Completion of Hepatitis C Virus Replication Cycle in Heterokaryons Excludes Dominant Restrictions in Human Non-liver and Mouse Liver Cell Lines
Figure 3
Production of infectious HCV from heterokaryons between human liver cells and human non-hepatic or mouse liver cells.
(A) HCV packaging cell lines constitutively expressing core, E1, E2, p7 and NS2 were created using two lentiviral vectors expressing core, E1 and E2, p7, NS2, respectively (Materials and Methods, and see also Table S1). Core protein expression in the individual packaging cell lines as determined by a commercial core-specific ELISA. (B) Lysates of given packaging cell lines were normalized for equal total protein content, serially diluted and incubated with Galanthus nivalis lectin coated culture plates to capture glycosylated proteins. Bound viral E2 protein was detected using an E2-specific monoclonal antibody (AP33). In each case, lysates of the parental cell line served as negative control. The OD value was plotted against the reciprocal dilution of the cell lysate.

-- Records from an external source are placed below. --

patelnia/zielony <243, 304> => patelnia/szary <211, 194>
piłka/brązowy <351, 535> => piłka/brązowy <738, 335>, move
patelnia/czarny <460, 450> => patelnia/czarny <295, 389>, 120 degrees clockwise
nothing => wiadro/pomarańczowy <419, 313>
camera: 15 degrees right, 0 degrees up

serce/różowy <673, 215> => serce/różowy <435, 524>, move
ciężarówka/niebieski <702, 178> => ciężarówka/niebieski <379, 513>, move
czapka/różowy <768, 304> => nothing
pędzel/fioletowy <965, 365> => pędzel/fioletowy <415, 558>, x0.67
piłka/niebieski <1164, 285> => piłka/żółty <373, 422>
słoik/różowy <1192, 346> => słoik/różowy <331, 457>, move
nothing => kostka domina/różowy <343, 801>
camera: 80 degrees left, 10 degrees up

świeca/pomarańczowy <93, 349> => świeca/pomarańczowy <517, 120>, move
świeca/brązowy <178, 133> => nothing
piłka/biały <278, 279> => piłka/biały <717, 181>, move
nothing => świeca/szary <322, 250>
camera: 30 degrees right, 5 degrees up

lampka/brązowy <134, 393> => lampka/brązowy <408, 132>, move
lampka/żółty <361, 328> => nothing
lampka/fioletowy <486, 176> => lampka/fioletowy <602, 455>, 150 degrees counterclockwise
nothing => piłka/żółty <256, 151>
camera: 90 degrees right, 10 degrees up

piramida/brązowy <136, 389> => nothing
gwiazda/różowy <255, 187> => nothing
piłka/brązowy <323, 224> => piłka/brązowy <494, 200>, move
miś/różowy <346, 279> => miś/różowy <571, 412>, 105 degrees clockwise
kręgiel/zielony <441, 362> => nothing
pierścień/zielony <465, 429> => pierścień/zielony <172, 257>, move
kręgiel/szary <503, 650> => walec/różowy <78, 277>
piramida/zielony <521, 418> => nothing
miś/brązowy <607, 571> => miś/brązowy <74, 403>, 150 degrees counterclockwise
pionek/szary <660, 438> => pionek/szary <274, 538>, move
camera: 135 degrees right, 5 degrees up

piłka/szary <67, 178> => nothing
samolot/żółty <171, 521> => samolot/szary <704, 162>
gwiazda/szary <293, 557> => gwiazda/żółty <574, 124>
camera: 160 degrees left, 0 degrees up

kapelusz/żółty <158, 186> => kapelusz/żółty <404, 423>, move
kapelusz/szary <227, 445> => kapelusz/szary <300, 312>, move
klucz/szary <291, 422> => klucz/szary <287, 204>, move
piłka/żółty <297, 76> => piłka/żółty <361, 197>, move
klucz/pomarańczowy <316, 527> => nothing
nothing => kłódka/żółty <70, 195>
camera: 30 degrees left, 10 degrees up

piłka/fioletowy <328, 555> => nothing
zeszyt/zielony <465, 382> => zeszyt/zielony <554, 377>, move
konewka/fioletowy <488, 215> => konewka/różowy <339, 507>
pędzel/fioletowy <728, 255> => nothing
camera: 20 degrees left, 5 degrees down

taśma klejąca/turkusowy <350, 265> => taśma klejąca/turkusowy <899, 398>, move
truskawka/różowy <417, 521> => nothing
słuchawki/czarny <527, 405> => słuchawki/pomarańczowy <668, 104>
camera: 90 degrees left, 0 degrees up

Relative expression of E2 protein between different cell lysates was determined by linear regression analysis as described in Material and Methods. The reciprocal dilution of the cell lysate required to reach an OD value of 0.5 for each lysate is given. Raw data of the ELISA are depicted in Figure S1. (C) Huh-7.5 cells transfected with the JFH1 replicon Luc-NS3-5B RNA were fused to the indicated naïve or packaging cell lines using PEG. Forty eight hours later cell-free media of these cultures were collected and used to inoculate naïve Huh-7.5 cells. Viral infectivity was quantified using luciferase assays. Mean values of 3 independent experiments and the standard deviations of the means are given. The grey horizontal bar represents the background luciferase activity determined in mock infected Huh-7.5 cells. Note that in case of heterokaryons involving AML12 and Hepa1-6 packaging cells, culture fluids were concentrated 20-fold to enhance sensitivity of the assay.